In addition, the Company or its successor or any Acquiring Company (defined as a company, not otherwise a successor, acquiring control of the Company after a Change in Control, directly or indirectly, through one or more subsidiaries or affiliates) shall cause to be maintained, for a period of not less than six years after the Indemnitee has ceased to be an officer or director of the Company, directors’ and officers’ liability insurance providing coverage for the Indemnitee as a former director and/or officer for events occurring prior to the time when the Indemnitee ceased to be a director or officer, so long as the annual premium therefor would not be in excess of 200% of the last annual premium (or its equivalent if more than one year’s premium was paid) prior to the date when the Indemnitee ceased to be a director or officer (the “Maximum Premium”). If the existing D&O Insurance expires, is terminated or canceled during such six-year period, the Company or its successor or the Acquiring Company shall use all reasonable efforts to cause to be obtained as much D&O Liability Insurance, including coverage for the Indemnitee as a former director and/or officer for such prior events, as can be obtained for the remainder of such period for an annualized premium not in excess of the Maximum Premium, on terms and conditions no less advantageous than the existing D&O Insurance, provided that the obligations under this second paragraph of Section 15(c) of the Company or any successor, but not the obligations under this second paragraph of the Acquiring Company (which shall not be affected by this proviso), shall be subject, in the event of a liquidation of the Company under the Delaware General Corporation Law or a bankruptcy proceeding involving the Company under state or federal bankruptcy laws or the like, to the orders of the applicable court having jurisdiction in such liquidation or bankruptcy proceeding.
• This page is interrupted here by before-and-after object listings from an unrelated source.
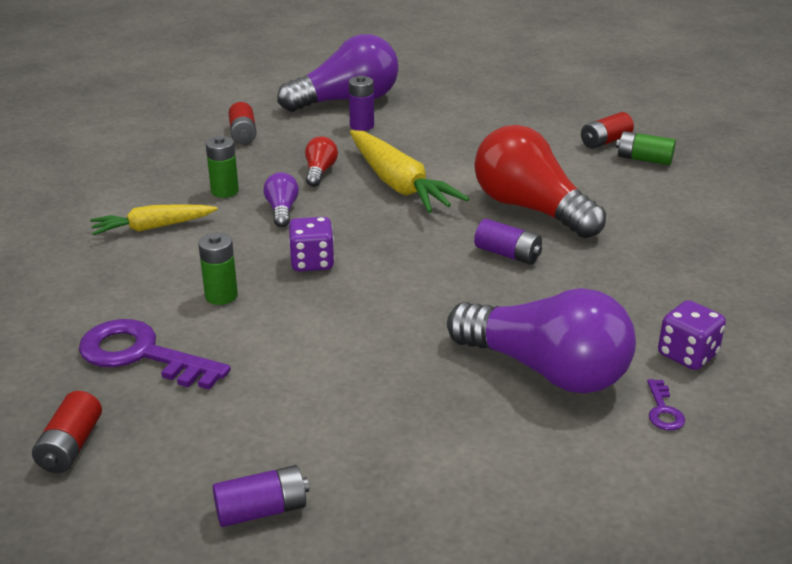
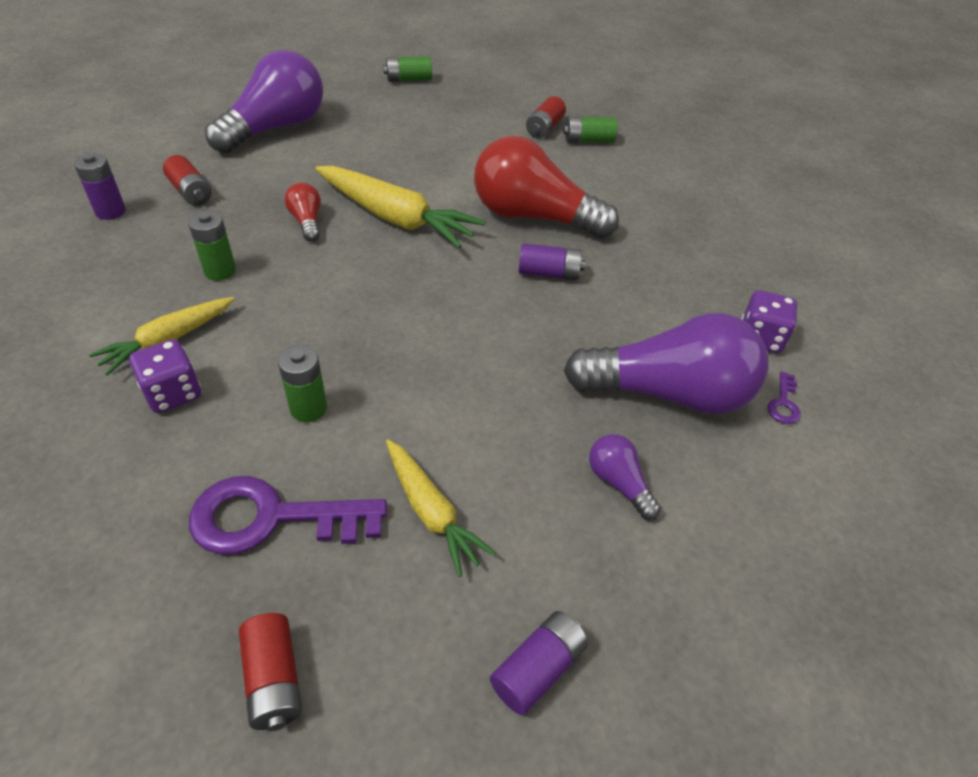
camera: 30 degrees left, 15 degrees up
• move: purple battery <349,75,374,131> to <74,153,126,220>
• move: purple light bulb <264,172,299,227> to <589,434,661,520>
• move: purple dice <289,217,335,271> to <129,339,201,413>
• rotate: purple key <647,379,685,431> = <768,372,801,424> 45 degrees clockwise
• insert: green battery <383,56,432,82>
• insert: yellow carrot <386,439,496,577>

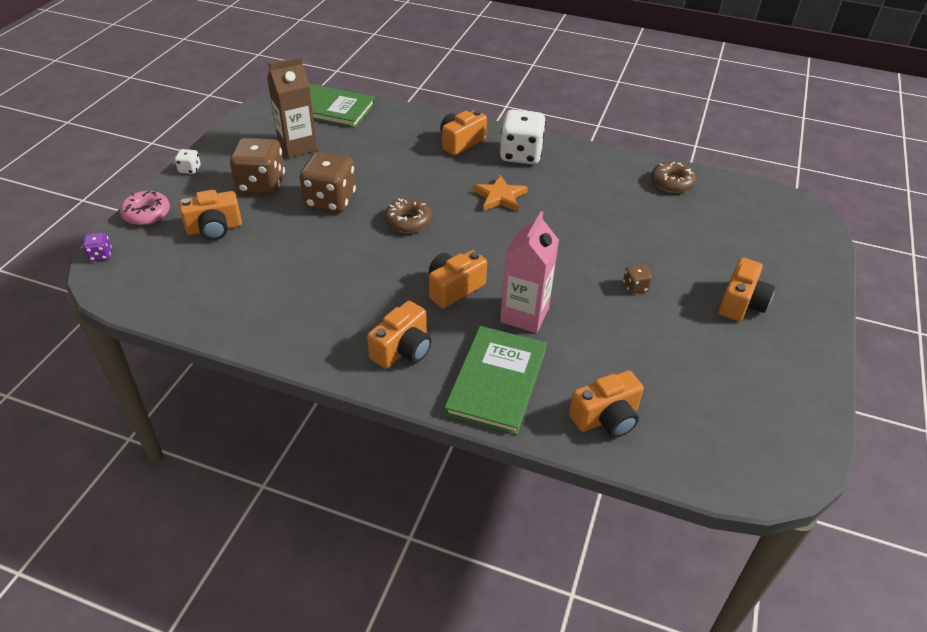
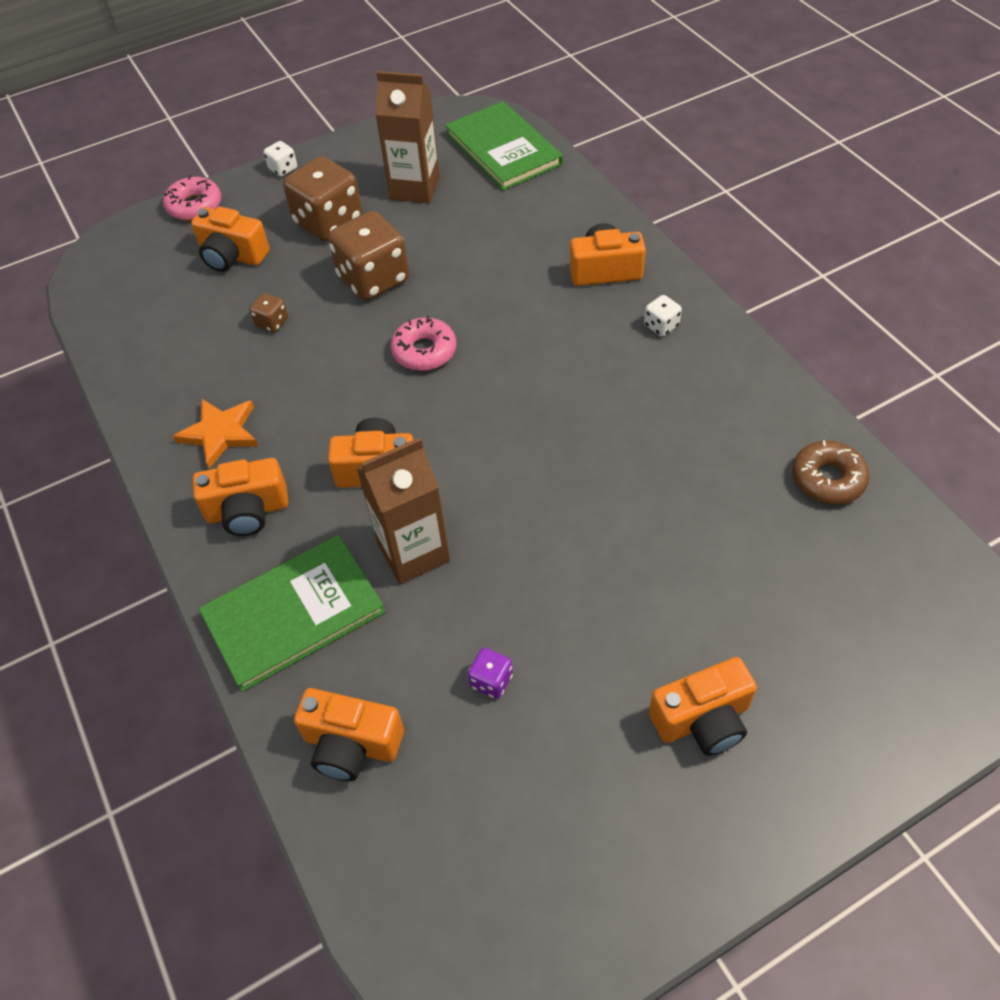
camera: 45 degrees right, 10 degrees up
• resize: white dice <500,109,546,164> = <644,295,682,337> x0.45
• move: orange star <473,175,528,212> to <173,398,258,469>
• recolor: brown donut <385,198,432,233> to pink donut <391,316,456,371>
• recolor: pink carton <500,211,559,333> to brown carton <356,438,450,584>
• move: purple dice <83,232,112,261> to <468,648,513,699>
• move: brown dice <623,264,652,294> to <249,293,288,332>

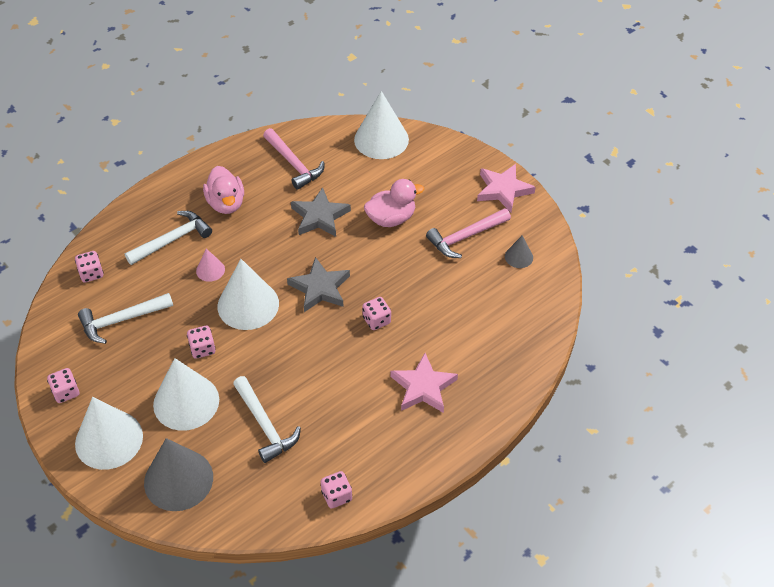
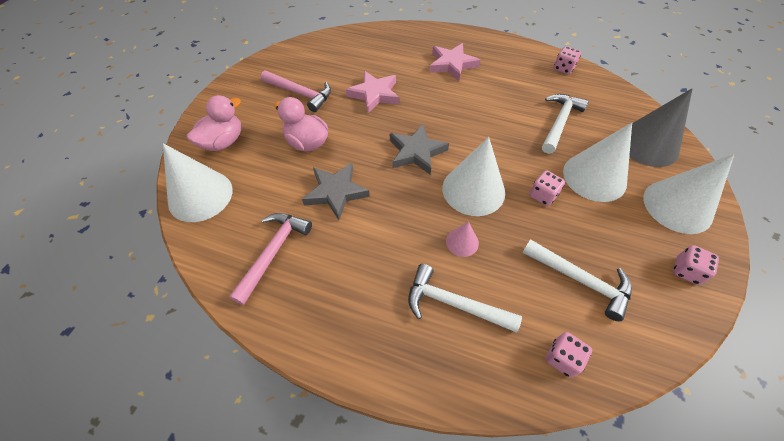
camera: 120 degrees left, 5 degrees up
• move: pink star <477,164,535,212> to <346,71,399,113>
• move: pink duck <203,166,244,214> to <187,95,241,151>
• delete: grey cone <505,235,533,268>
• delete: pink dice <362,297,391,330>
(d) In the event of any payment under this Agreement, the Company shall be subrogated to the extent of such payment to all of the rights of recovery of Indemnitee who shall execute all papers required and take all action necessary to secure such rights including execution of such documents as are necessary to enable the Company to bring suit to enforce such rights.
(e) The Company shall not be liable under this Agreement to make any payment of amounts otherwise indemnifiable hereunder if and to the extent that Indemnitee has other-wise actually received such payment under any insurance policy, contract, agreement or otherwise.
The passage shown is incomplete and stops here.